The phenomenon goes back a lot farther than that, however! Many operas are now rarely heard in full because the librettos aren't very good or the stories have fallen out of favor, but the music lives on, at least in excerpt form or in the overtures. There was also another outlet for dramatic music in the ages before film: incidental music to plays. The famous march that we often hear at the end of weddings? That's by Felix Mendelssohn, who wrote that as part of a suite of incidental music for A Midsummer Night's Dream. Of course, the Shakespeare play has not vanished into obscurity. But virtually gone is a play called Rosamunde, which would be completely and utterly forgotten today if not for incidental music written for it by the great Franz Schubert.
Schubert is, depending on how you think about his music, either the last of the Classical composers or one of the earliest Romantics. Schubert did not live long, but in his short life music poured out of the man, including this suite of incidental music for Rosamunde, a play by Helmina von Chézy. The play, by all accounts, was not terribly successful, and in fact the original text is now lost. The story apparently involved (according to this old New York Times article): "a cursed princess, who had been brought up by sailors, a pursuer, who travels around with poisoned letters - whoever reads them, dies - and a prince, who has to live among shepherds; there is a mysterious shipwreck and, further, ghosts, hunters, and shepherds." Frankly, all that sounds kind of fun to me, so for the play to have failed miserably must be indicative of some terrible writing.

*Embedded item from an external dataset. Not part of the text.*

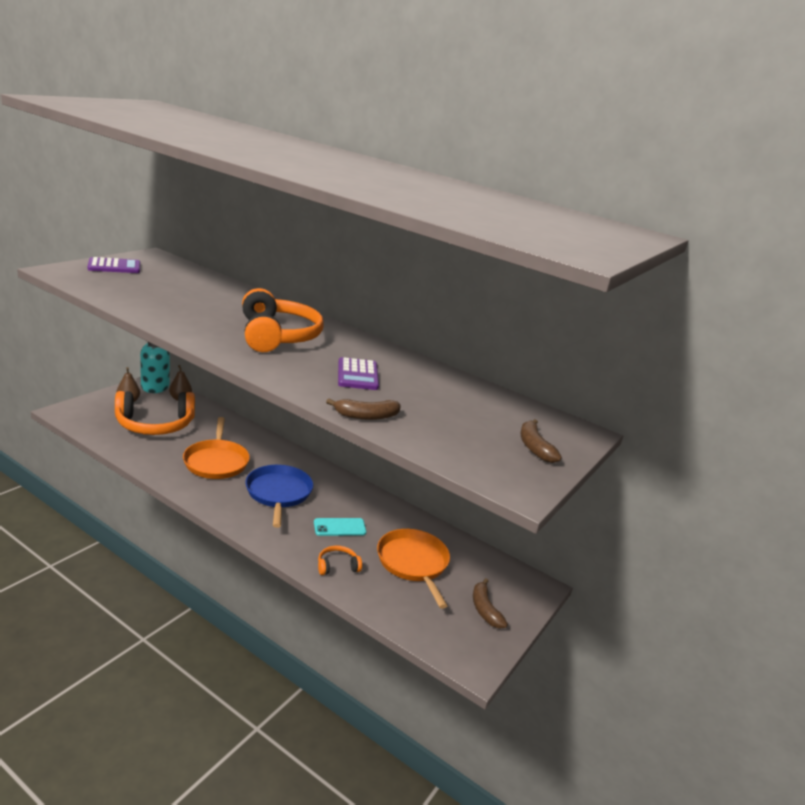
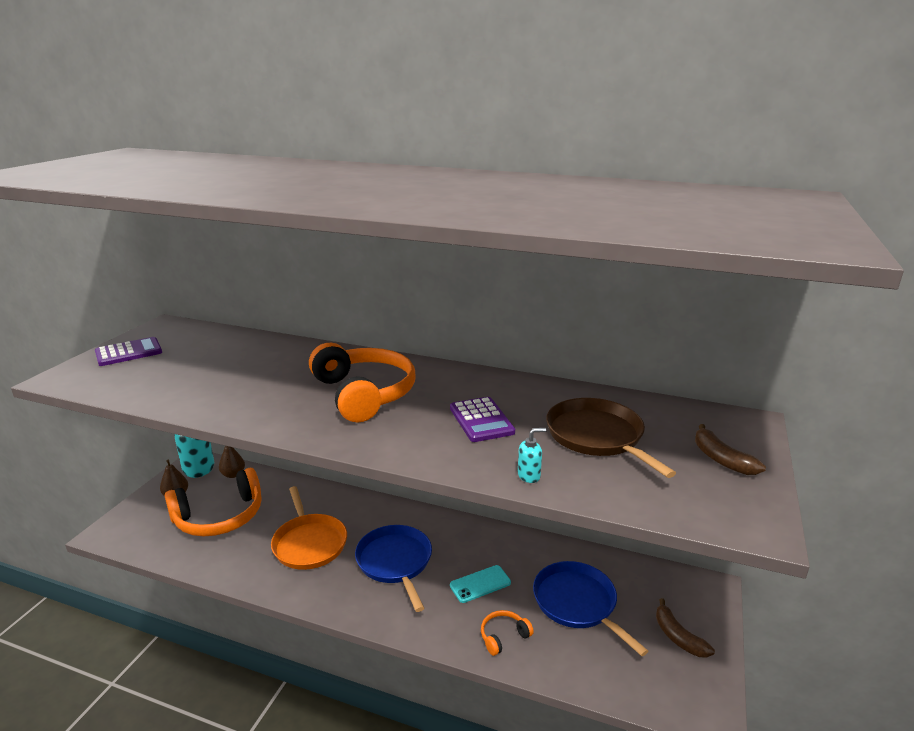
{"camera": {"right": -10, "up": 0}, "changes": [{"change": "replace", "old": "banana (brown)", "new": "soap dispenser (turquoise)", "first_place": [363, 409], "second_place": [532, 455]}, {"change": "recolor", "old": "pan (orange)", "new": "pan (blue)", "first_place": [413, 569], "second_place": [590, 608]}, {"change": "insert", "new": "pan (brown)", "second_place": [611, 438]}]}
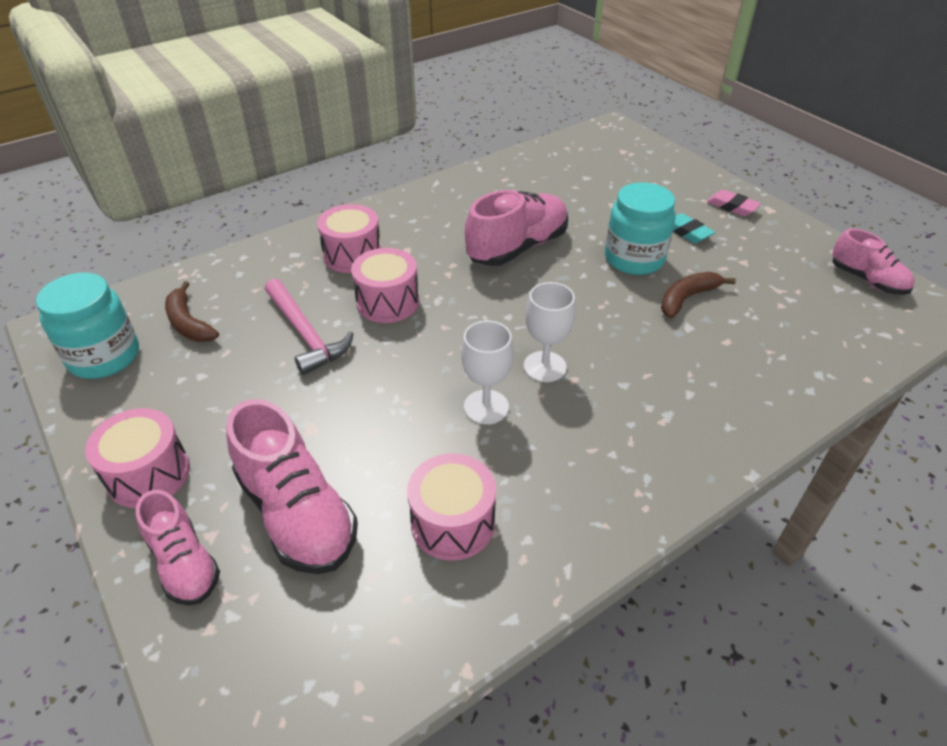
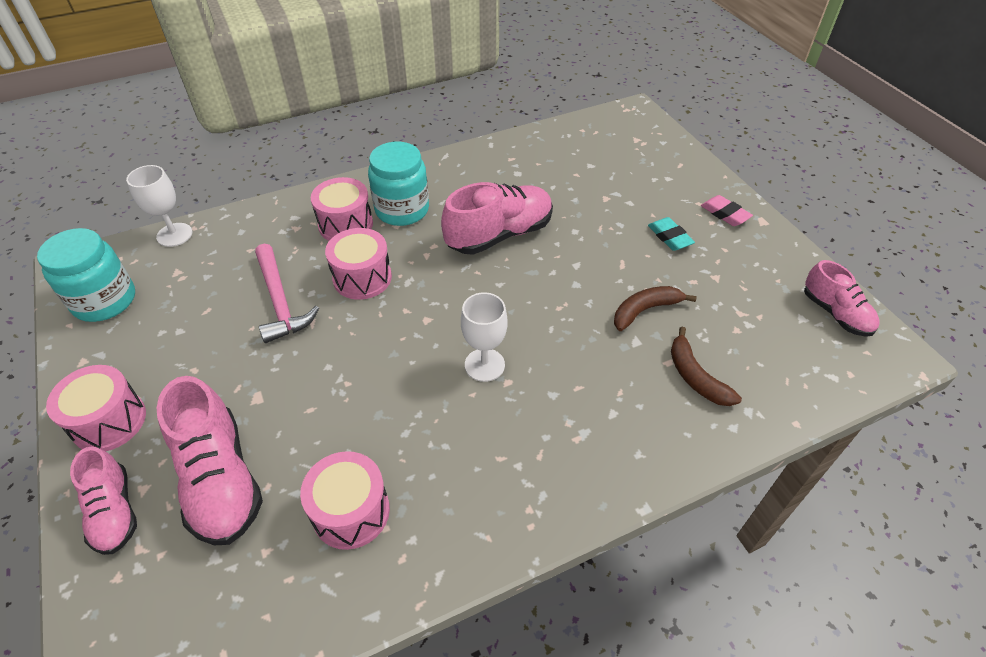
{"camera": {"right": 10, "up": 5}, "changes": [{"change": "move", "old": "goblet (white)", "first_place": [487, 372], "second_place": [159, 206]}, {"change": "move", "old": "jar (turquoise)", "first_place": [640, 228], "second_place": [398, 184]}, {"change": "move", "old": "banana (brown)", "first_place": [192, 311], "second_place": [706, 366]}]}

But Schubert did able work in writing the incidental music! The overture is best known, being a suitably thrilling piece that almost evokes Rossini, but the entire suite from the play is something of a delight. Hearing this music, written by one of the greatest composers of all time, we might be tempted to think that the play must have been good, if it inspired music that good. Take the lesson we learn from Jerry Goldsmith's career, though, to heart: This is not so.